By RICARDO ALONSO-ZALDIVAR
The Associated Press
Washington Post
Sunday, October 4, 2009
WASHINGTON — Many middle-class Americans would still struggle to pay for health insurance despite efforts by President Barack Obama and Democrats to make coverage more affordable.
The legislation advancing in Congress would require all Americans to get insurance – through an employer, a government program or by buying it themselves. But new tax credits to help with premiums won’t go far enough for everyone. Some middle-class families purchasing their own coverage through new insurance exchanges could find it out of reach.
Lawmakers recognize the problem.
“For some people it’s going to be a heavy lift,” said Sen. Tom Carper, D-Del. “We’re doing our best to make sure it’s not an impossible lift.”
Added Sen. Olympia Snowe, R-Maine: “We have no certainty as to whether or not these plans are going to be affordable.” Both are on the Senate Finance Committee, which finished writing a health care bill on Friday.
A new online tool from the Kaiser Family Foundation illustrates the predicament.
The Health Reform Subsidy Calculator provides ballpark estimates of what households of varying incomes and ages would pay under the different Democratic health care bills. The legislation is still a work in progress and the calculator only a rough guide. Nonetheless, the results are revealing.
A family of four headed by a 45-year-old making $63,000 a year is in the middle of the middle class. But that family would pay $7,110 to buy its own health insurance under the plan from the committee chairman, Sen. Max Baucus, D-Mont.
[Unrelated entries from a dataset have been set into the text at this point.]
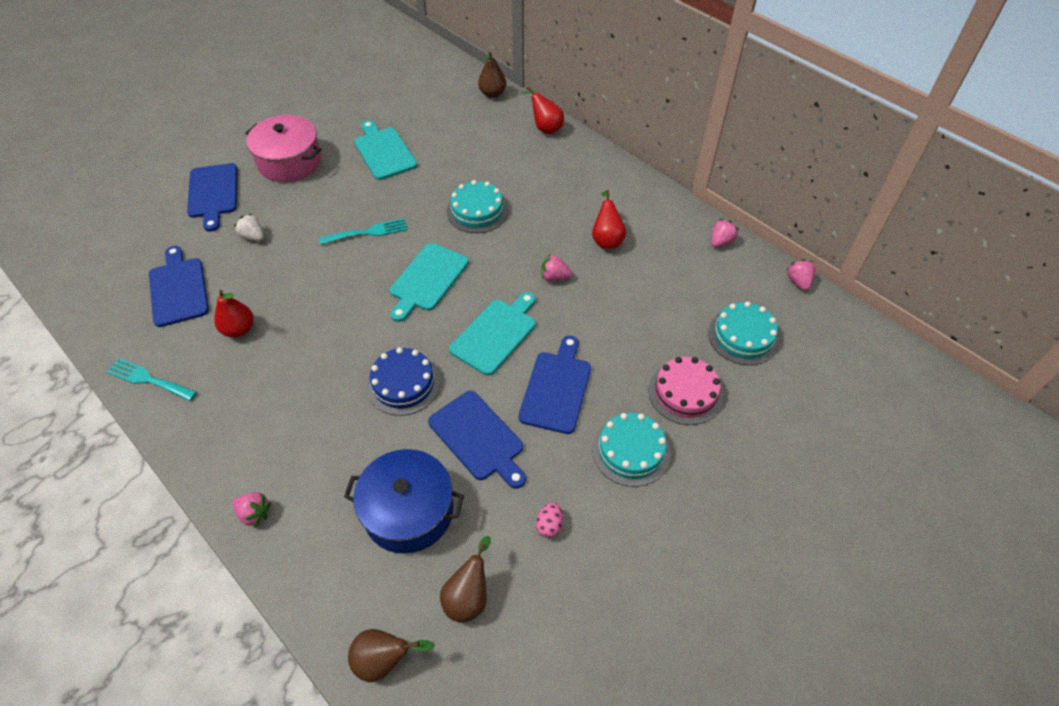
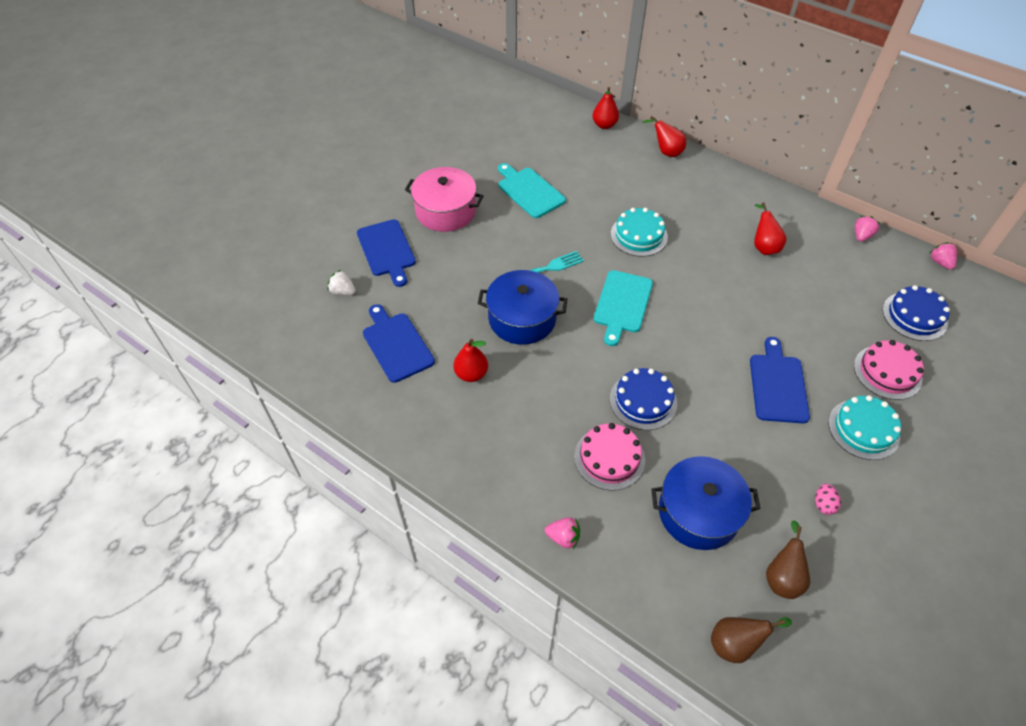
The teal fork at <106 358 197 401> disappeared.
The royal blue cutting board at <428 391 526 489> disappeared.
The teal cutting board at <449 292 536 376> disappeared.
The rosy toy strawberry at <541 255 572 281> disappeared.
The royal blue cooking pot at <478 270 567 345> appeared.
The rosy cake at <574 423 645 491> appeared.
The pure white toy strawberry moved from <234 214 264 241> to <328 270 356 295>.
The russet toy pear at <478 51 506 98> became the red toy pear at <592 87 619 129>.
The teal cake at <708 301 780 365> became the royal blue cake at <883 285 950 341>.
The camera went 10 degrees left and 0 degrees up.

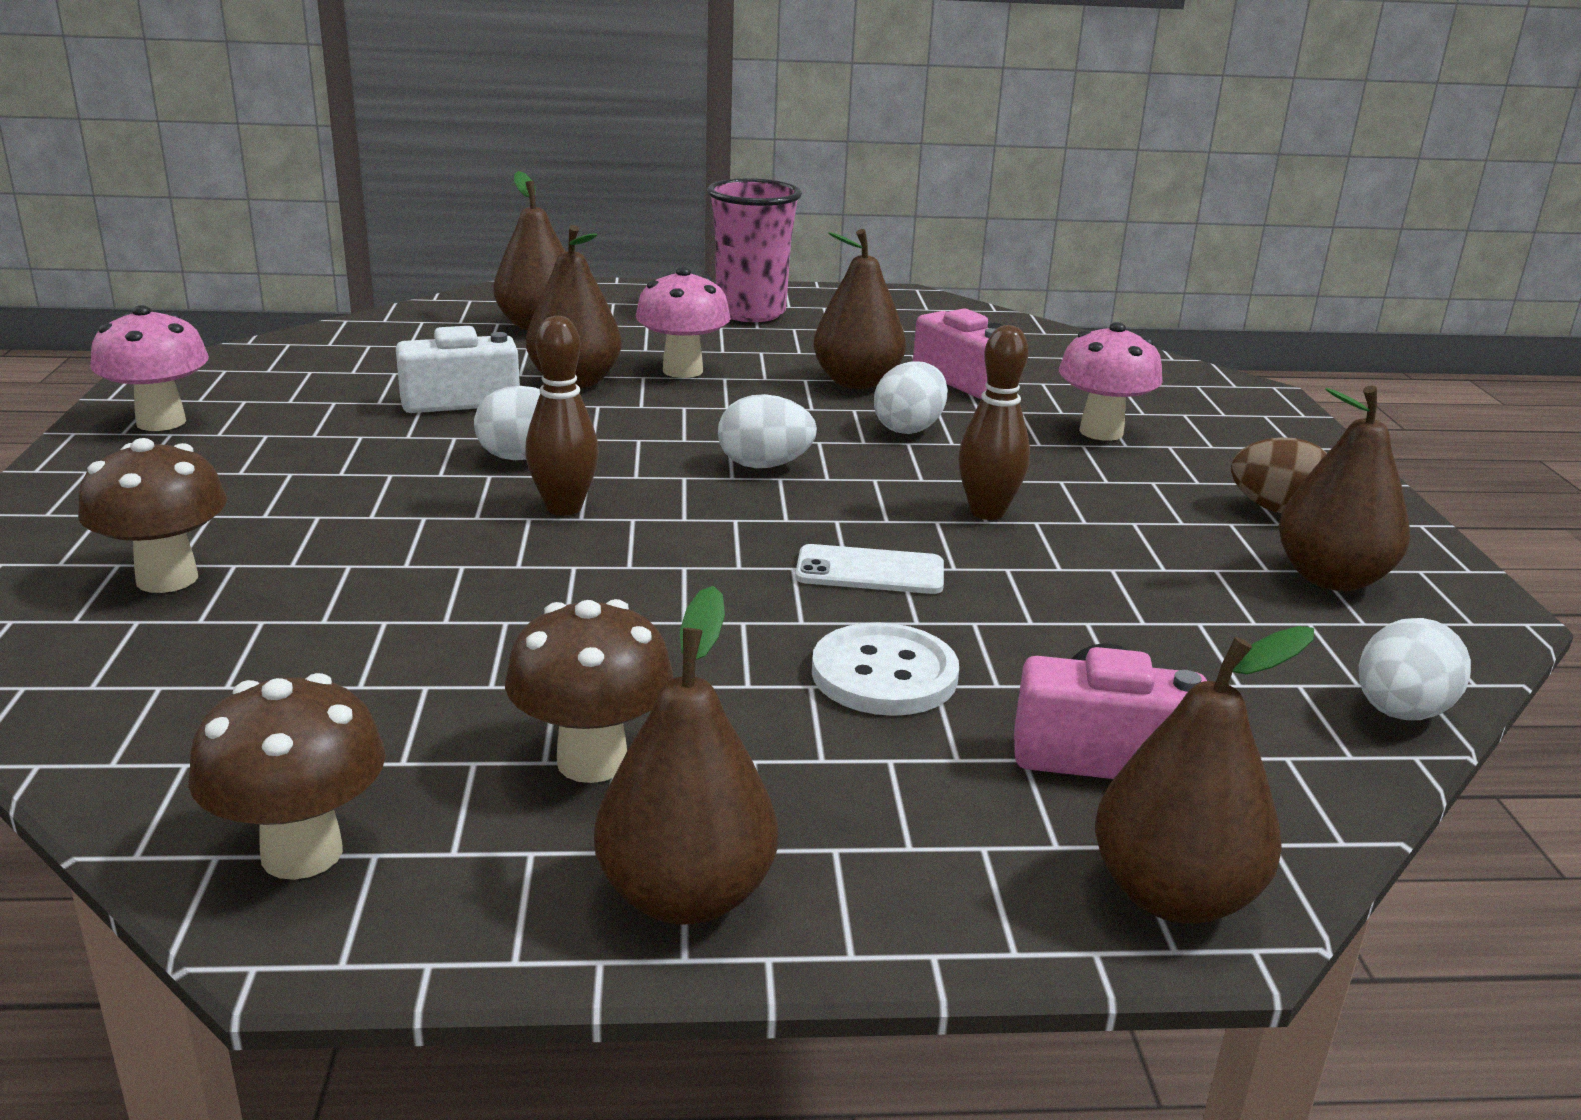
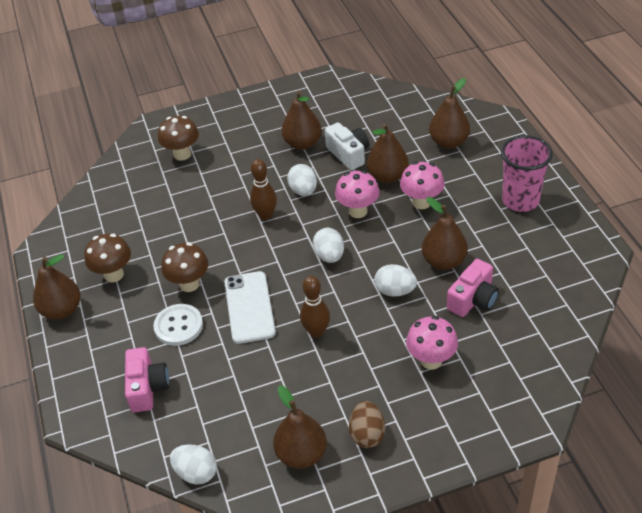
The rosy fungus moved from <90 305 209 431> to <335 171 380 218>.
The russet fungus moved from <188 673 386 880> to <161 242 208 292>.
The russet toy pear moved from <1095 626 1314 924> to <282 91 322 150>.
The pure white phone at <795 544 944 594> changed to 1.57 times the size.
The camera went 80 degrees right and 20 degrees up.

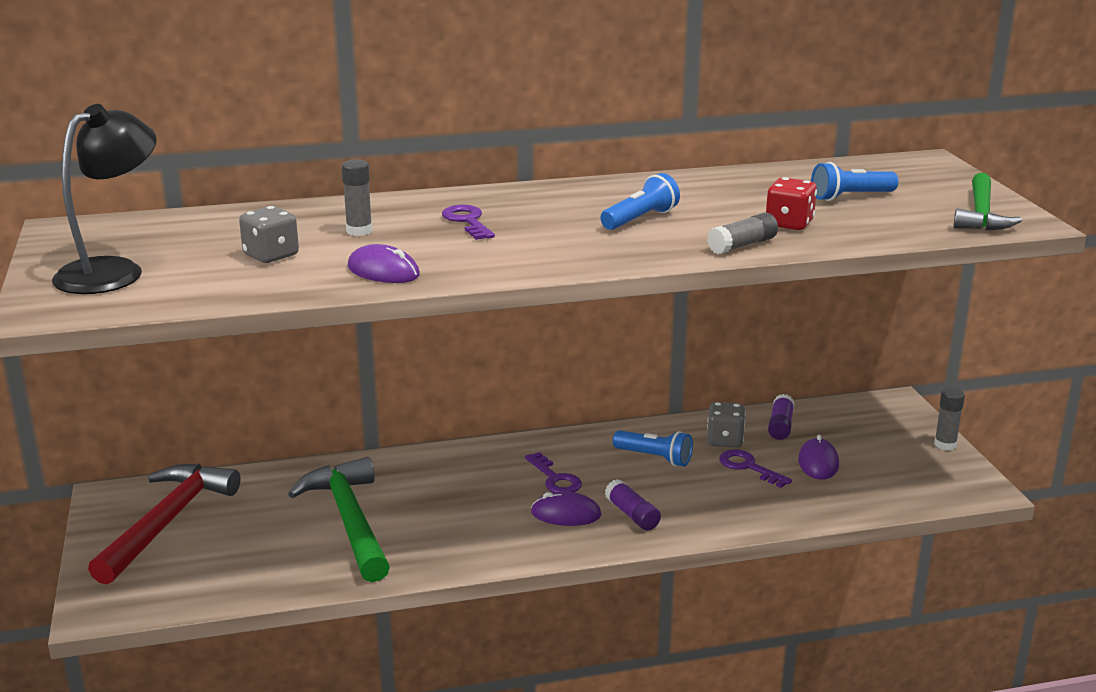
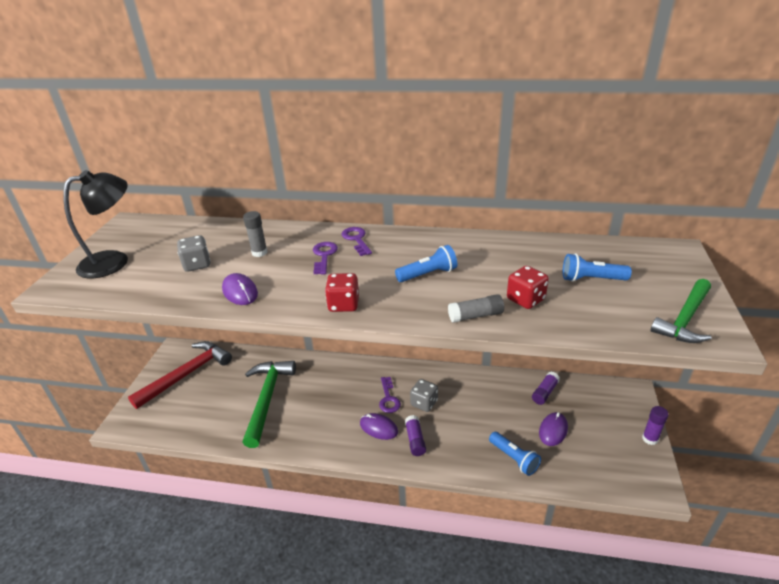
The red game die at <325 273 359 312> appeared.
The royal blue pocket torch moved from <613 430 693 467> to <489 432 541 476>.
The ash-grey game die moved from <707 402 746 448> to <410 379 438 412>.
The royal purple key moved from <719 450 792 488> to <342 227 372 256>.
The ash-grey stick of glue at <934 388 965 451> became the royal purple stick of glue at <642 406 669 445>.
The camera went 25 degrees right and 10 degrees up.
The family would get a tax credit of $3,970 to help pay for a policy worth $11,080. But the balance due – $7,110 – is real money. Maybe it’s less than the rent, but it’s probably more than a car loan payment.
Kaiser’s calculator doesn’t take into account co-payments and deductibles that could add hundreds of dollars, even several thousand, to a family’s total medical expenses. A Congressional Budget Office analysis estimates total expenses could average 20 percent of income for some families by 2016.